Sillitoes's two great novels, "Saturday Night and Sunday Morning", and "The Loneliness of the Long Distance Runner" were influential for me; the former introduced me to Nottingham in the years before I settled there, and the movie of the latter had a big effect on me as a child. Having left school aged fourteen to work in the Raleigh factory in Nottingham, Sillitoe was able to describe working-class dialogue in a way that was convincing and which didn't patronise his protagonists.

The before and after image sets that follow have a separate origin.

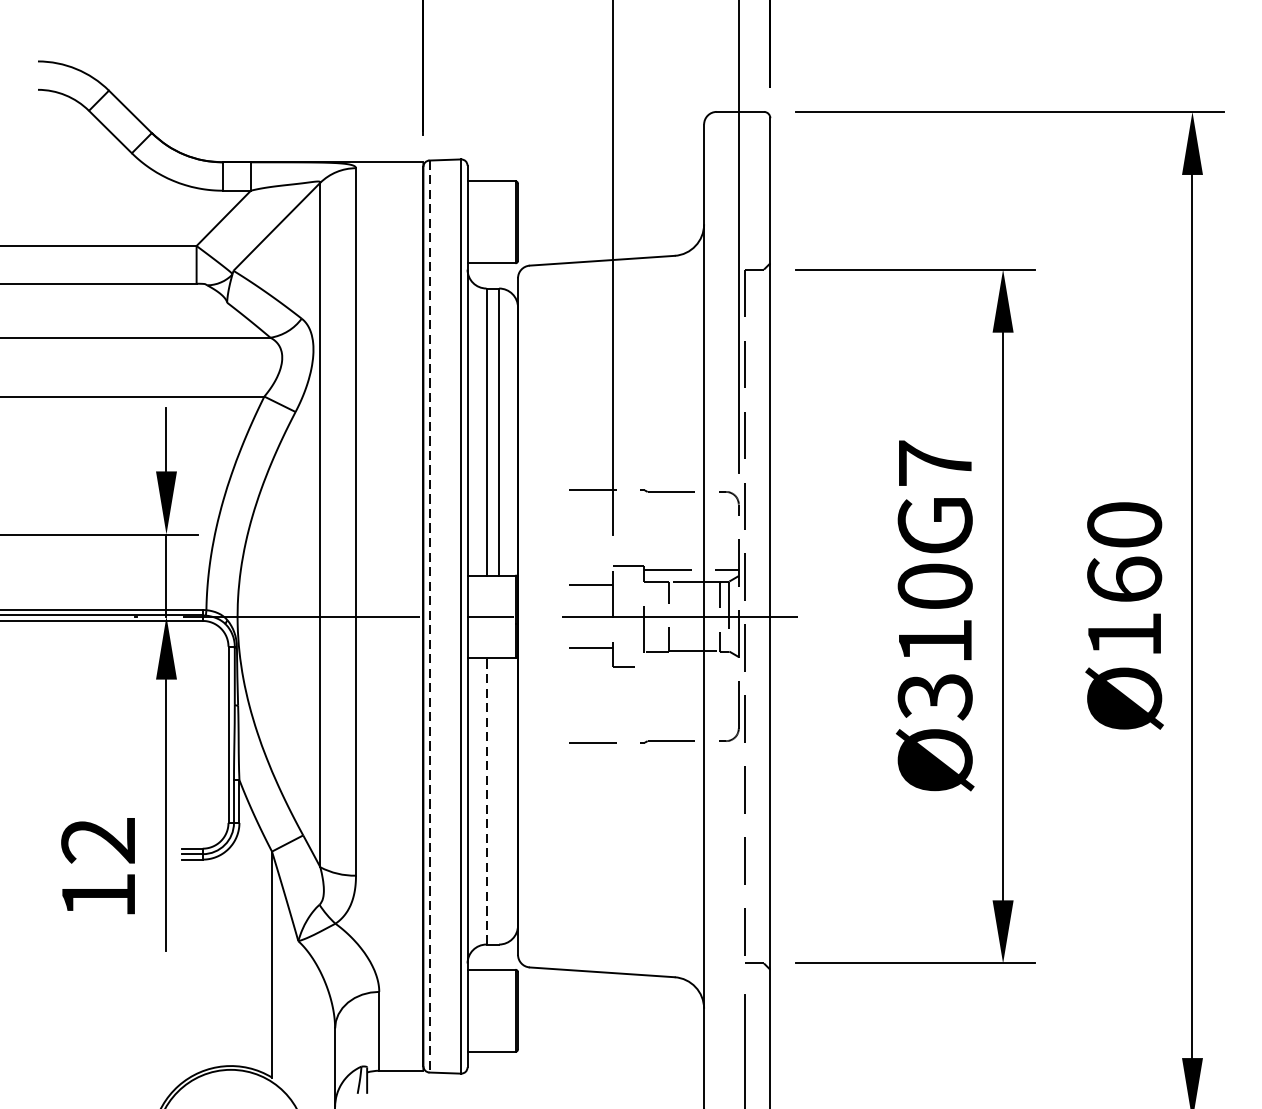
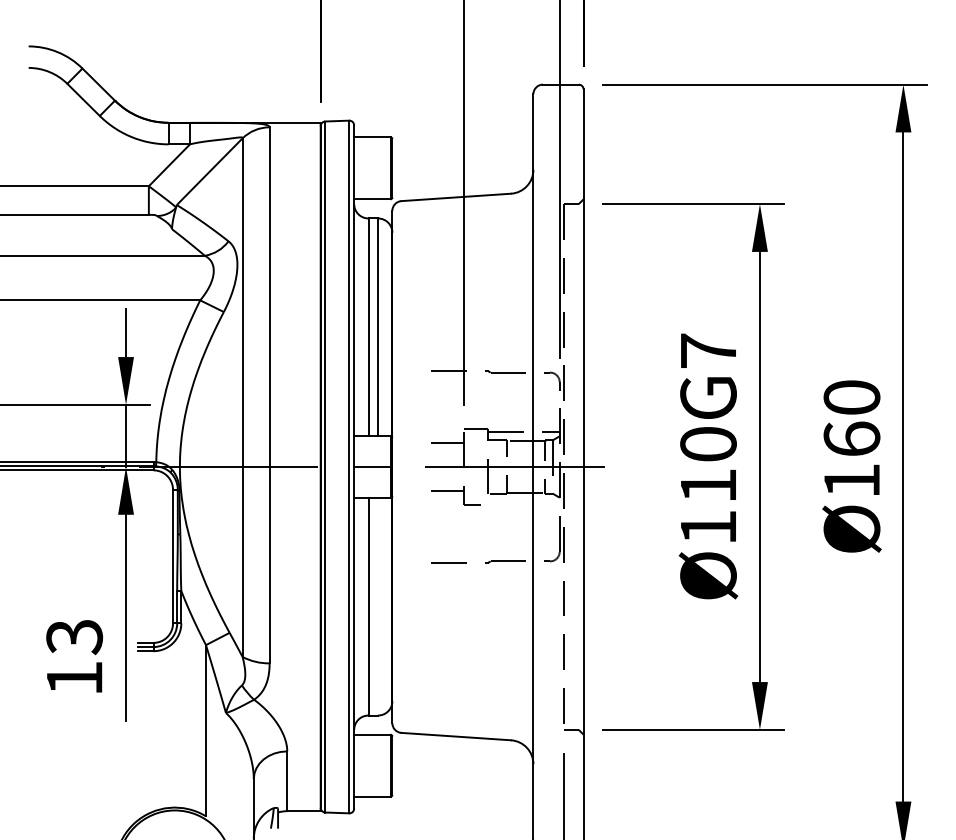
line: (429, 617) -> (325, 467), dashed -> solid
text: (935, 696) -> (708, 527), Ø310G7 -> Ø110G7
line: (486, 800) -> (368, 606), dashed -> solid
text: (98, 841) -> (74, 637), 12 -> 13

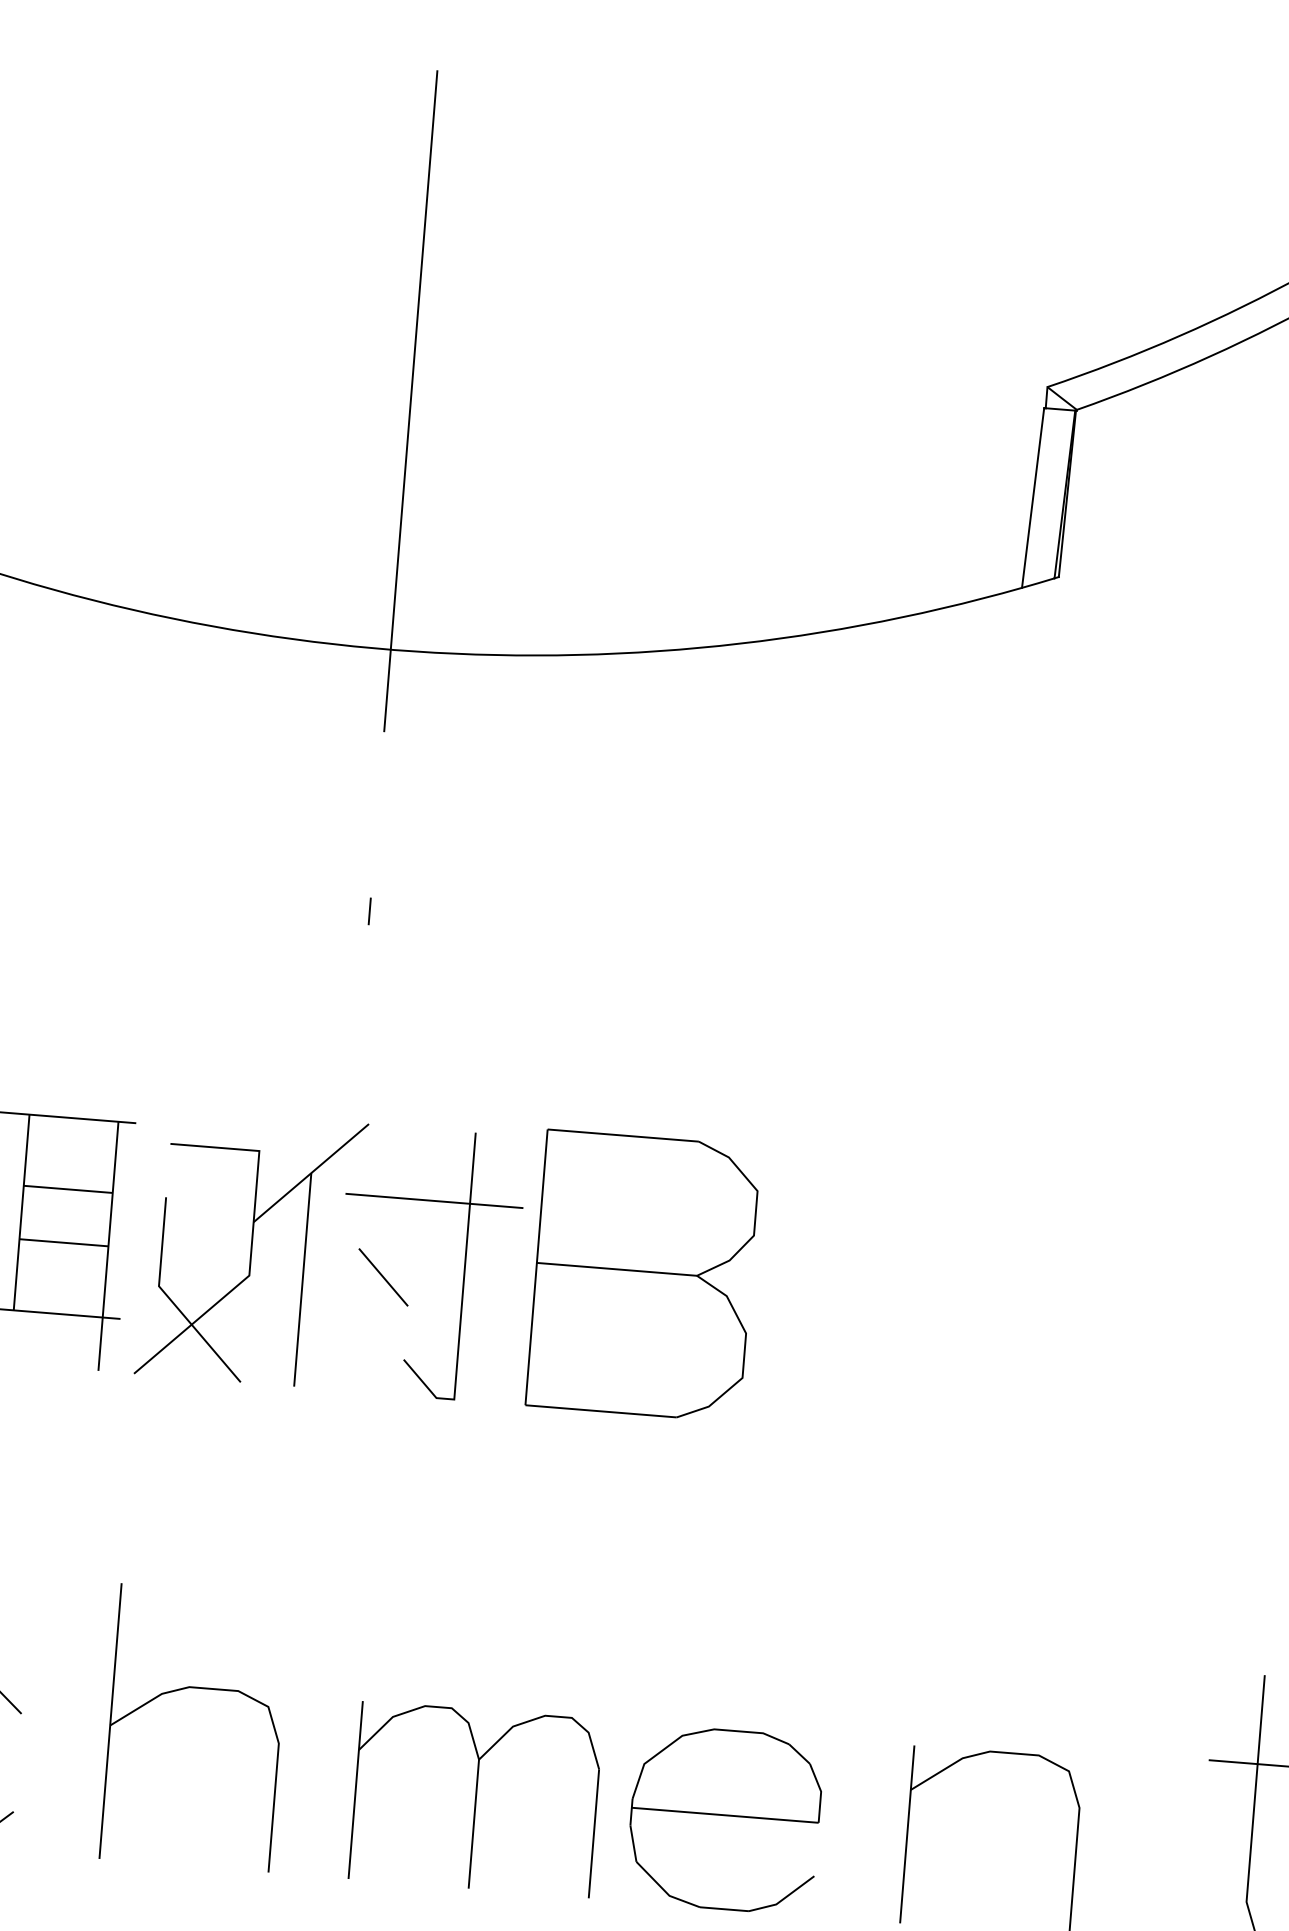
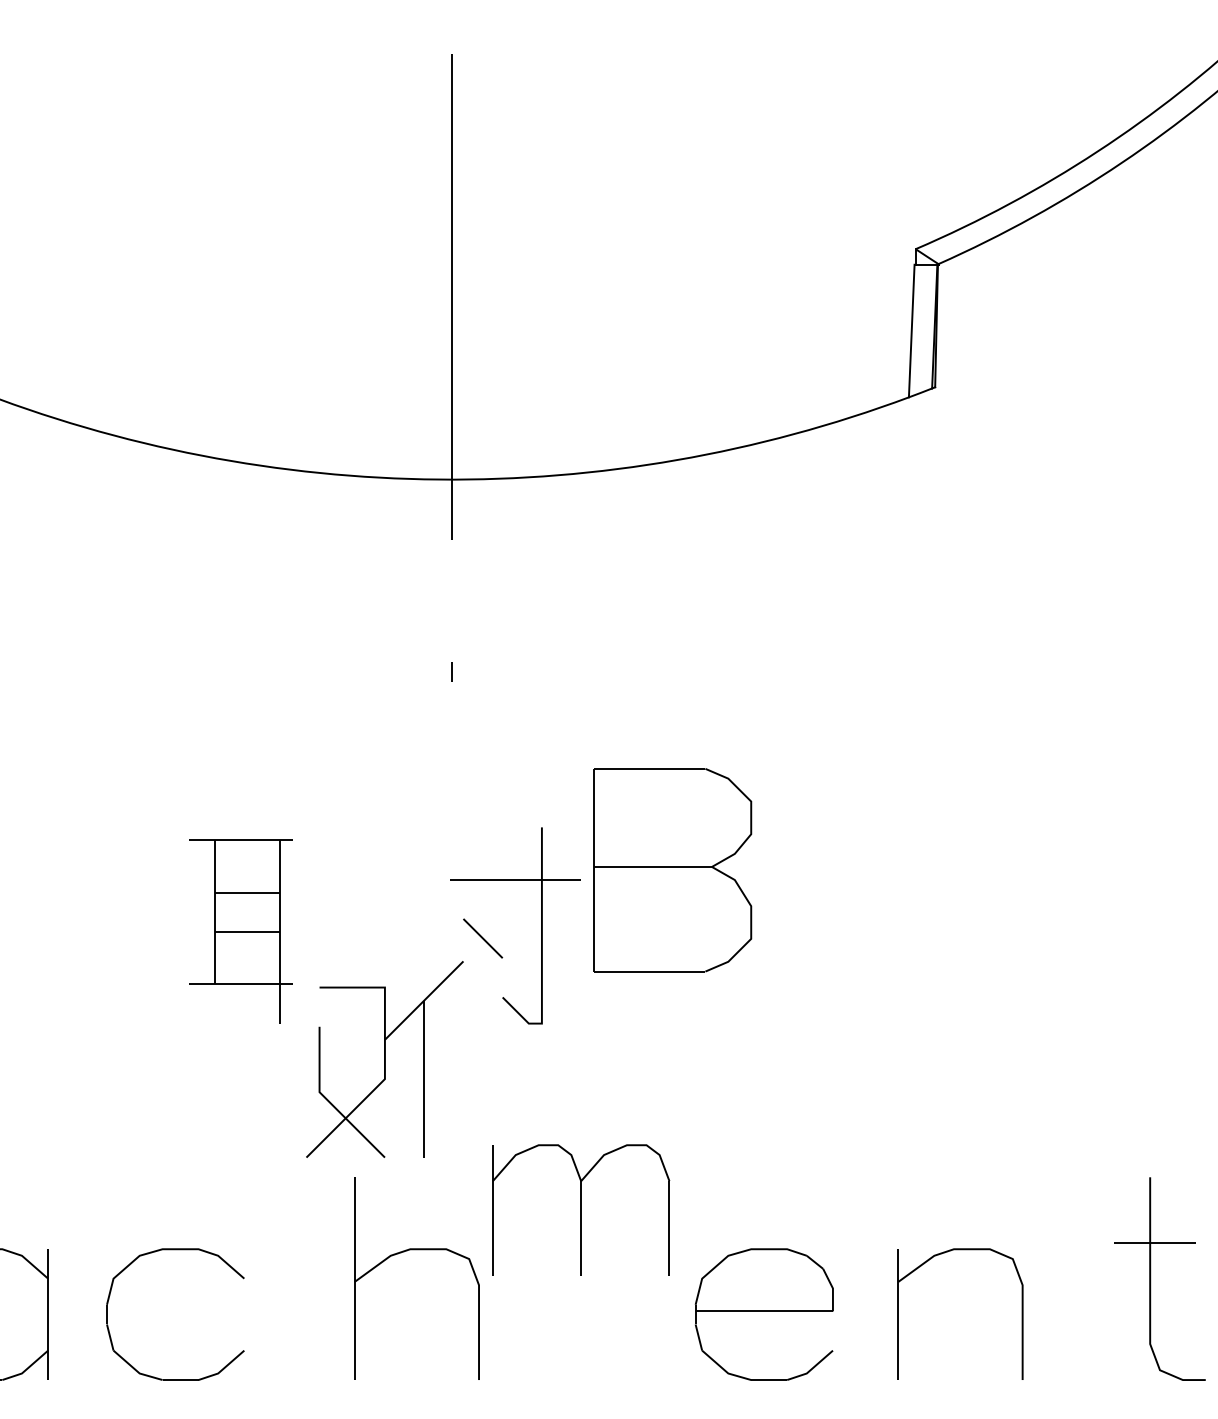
part: (250, 1248) -> (384, 1059), moved
part: (642, 1276) -> (672, 870), moved
part: (197, 1689) -> (416, 1250), moved
part: (476, 1798) -> (581, 1209), moved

"Whatever People Say I Am, That's What I'm Not".
2 comments:
I had the good fortune to meet Alan Sillitoe on several occasions, though I didn't know him well. I think we would have disagreed on a number of subjects has we discussed them but I found him a very nice man and was sorry to hear of his death. He's an under-rated writer these days - there's a tendency to read him as a naively realist writer but he understood his craft and was far more experimental than is ever acknowledged. For all its evocation of Nottingham life, Saturday Night and Sunday Morning is much more than a realist novel. It's also worth looking at Sillitoe's more experimental work, including his poems. Needless to say, the local studies collection at Angel Row is a good resource (so long as they haven't sold it off yet).
I think I would have disagreed with Sillitoe on a number of things too, principally, politics. From what I remember of "Saturday Night and Sunday Morning" long stretches of it were bueatifully-written, lyrical prose, with a slow pace.